Сталкиваясь время от времени в ФИАНе с Андреем, я все больше укреплялся в убеждении в его незащищенности. А потом, много десятков лет спустя, когда приходилось читать и слышать о тех испытаниях, которые выпали на его долю, о его стойкости, преданности людям, попавшим в беду за свои убеждения и честность, подумалось — какое несоответствие между внешним обликом и внутренней сущностью этого человека. Когда велась необузданная травля Сахарова, я (будучи очень далеко от происходящих событий) мог только выразить полное недоумение моим знакомым и коллегам: что за метаморфоза? Как мог измениться, как нас уверяли, такой прямой и честный человек, каким мы его знали? Все это никак не сходилось с тем Сахаровым, которого я знал 40 лет тому назад (из ФИАНа я был исключен в 1947 г., а Андрея увидел в первый и последний раз после этого в 1988 г.).

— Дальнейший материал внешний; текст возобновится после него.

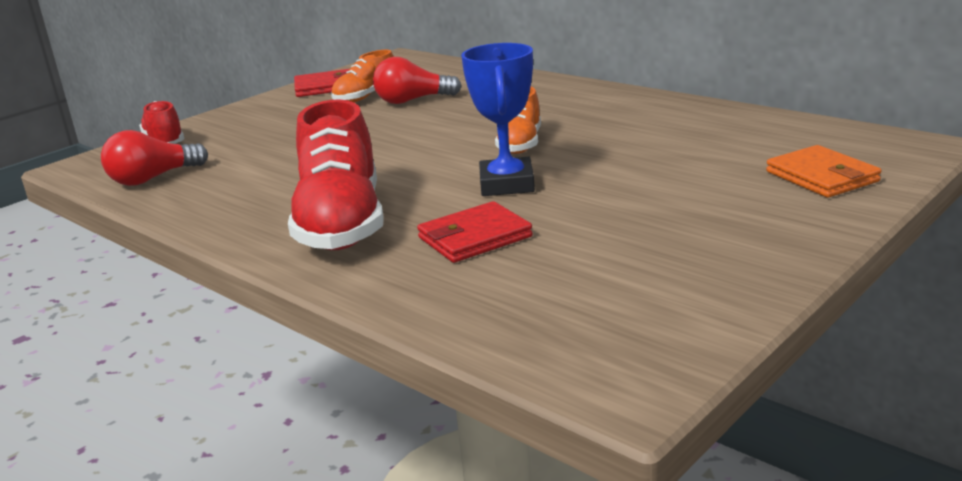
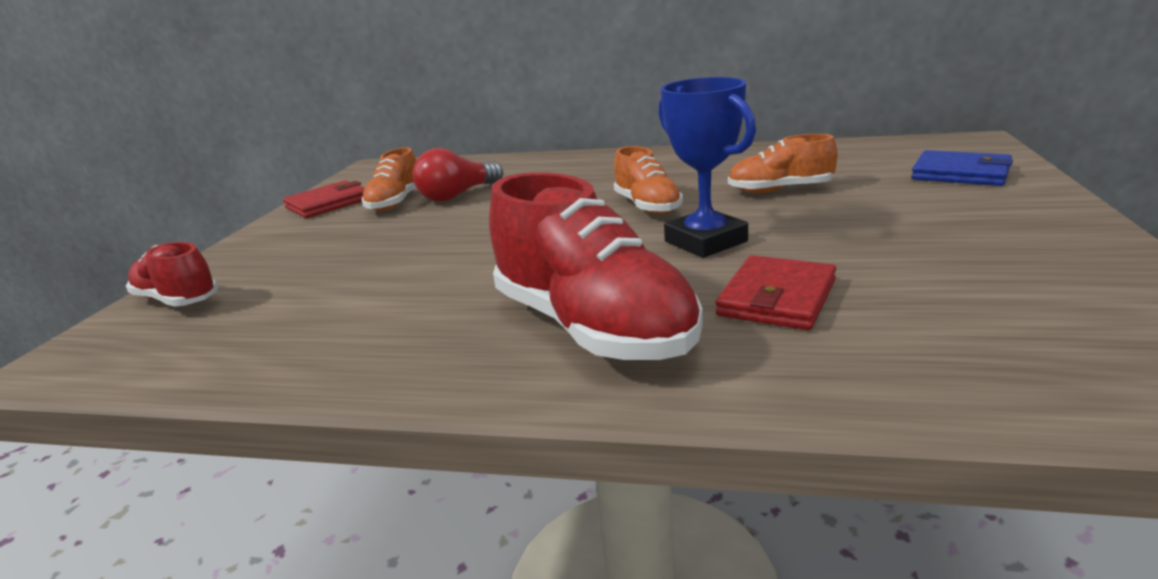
camera: 30 degrees left, 0 degrees up
(153, 178) = (220, 346): red light bulb -> none
(641, 154) = (780, 190): none -> orange shoe
(822, 177) = (960, 173): orange wallet -> blue wallet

Это несоответствие между формой и содержанием окончательно укрепилось в моем сознании во вpемя последней встречи с Андреем Дмитриевичем. Это было на очередной встрече нашего курса. Она происходила в одном из помещений университета. Андрей впервые присутствовал на наших сборах и, естественно, был в центре внимания. Вместе с ним была Елена Георгиевна. Они прекрасно выглядели после недавнего отдыха и непринужденно участвовали в наших беседах. Когда народ уже начал расходиться, я подошел к Андрею проститься и сказал ему: "Андрей, спасибо тебе за все". И в ответ услышал совершенно искренний: "За что?" Что я мог сказать? Я просто ответил: "За все".

Но мне кажется, что он не понял.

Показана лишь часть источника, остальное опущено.